Der an der Wharton School lehrende Finance- Professor Jeremy Siegel, der schon oft als Vater der heutigen Hausse gefeiert worden ist, hat nun aber in seinem Bestseller «Stocks for the Long Run» aufgezeigt, dass Aktien während der letzten 200 Jahre selbst unter Berücksichtigung der grosse Börsenkräche eine bessere Anlage als Staatsanleihen darstellten. Von dieser überlegenen Performance können indessen nur Anleger profitieren, die ein möglichst breit diversifiziertes Portefeuille mindestens 15 Jahre halten. Zudem warnt Siegel, dass «der Versuch der meisten von uns, (mit einer geschickten Aktienpickerei) den Markt zu schlagen, in einem Desaster ende». Wie schwierig und riskant selbst die Auswahl «erprobter» Wachstumstitel ist, demonstriert die Entwicklung der bereits zitierten «Nifty Fifty». Diese Gruppe brachte es zwischen 1972 und 1997 (bei einer vorübergehend starken Kurserosion bis 1980) gerade noch knapp auf eine mit dem S&P-500-Index vergleichbare Performance; und das war erst noch nicht etwa den Technologiewerten unter den «Nifty Fifty» zu danken, die auf dem Höhepunkt von 1972 weit überdurchschnittlich hohe Kurs-Gewinn-Verhältnisse von 90:1 (Polaroid), 56:1 (Digital Equipment), 46:1 (Xerox) oder von 36:1 (IBM) aufwiesen.
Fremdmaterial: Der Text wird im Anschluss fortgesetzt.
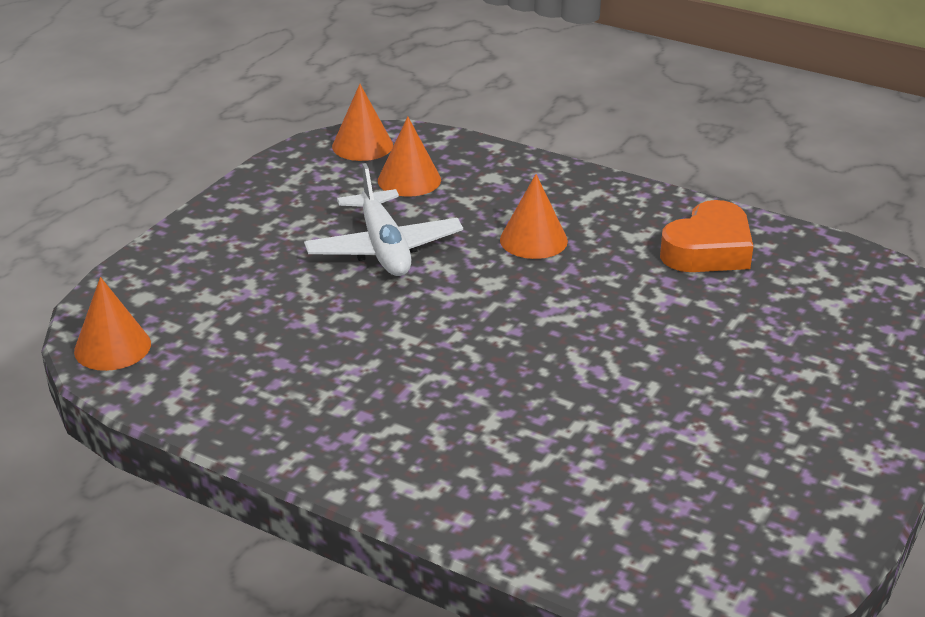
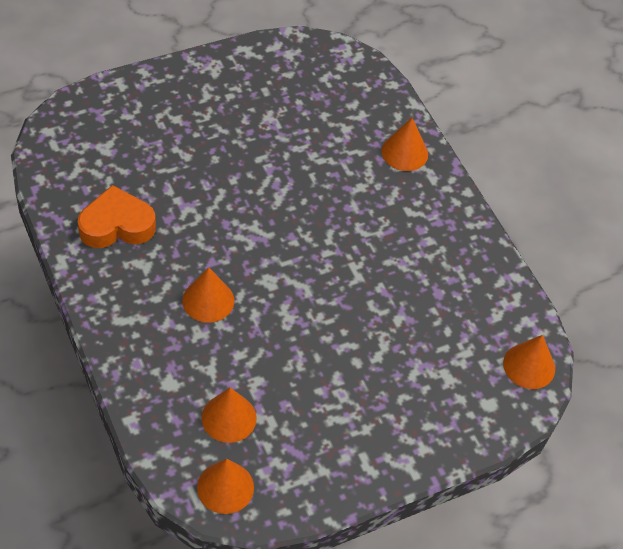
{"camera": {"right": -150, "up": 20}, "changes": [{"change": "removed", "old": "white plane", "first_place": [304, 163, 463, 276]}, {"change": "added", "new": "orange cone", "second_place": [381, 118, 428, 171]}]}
Diese Titel waren vielmehr starke «Underperformer». Die effektiven Gewinner waren Konsumgüterkonzerne wie Philip Morris, Gillette oder Coca-Cola; zur Erzielung eines immer noch mit dem S&P 500 vergleichbaren Ertrags hätten diese Titel 1972 zwei- bis dreimal höher bewertet werden sollen und damit die Kurs-Gewinn-Verhältnisse der Technologiewerte aufweisen sollen . . .
Neue Zürcher Zeitung, 20. April 2000
 
aus der Diskussion: Börsenguru`s
Autor (Datum des Eintrages): Bischoff  (21.04.00 11:26:49)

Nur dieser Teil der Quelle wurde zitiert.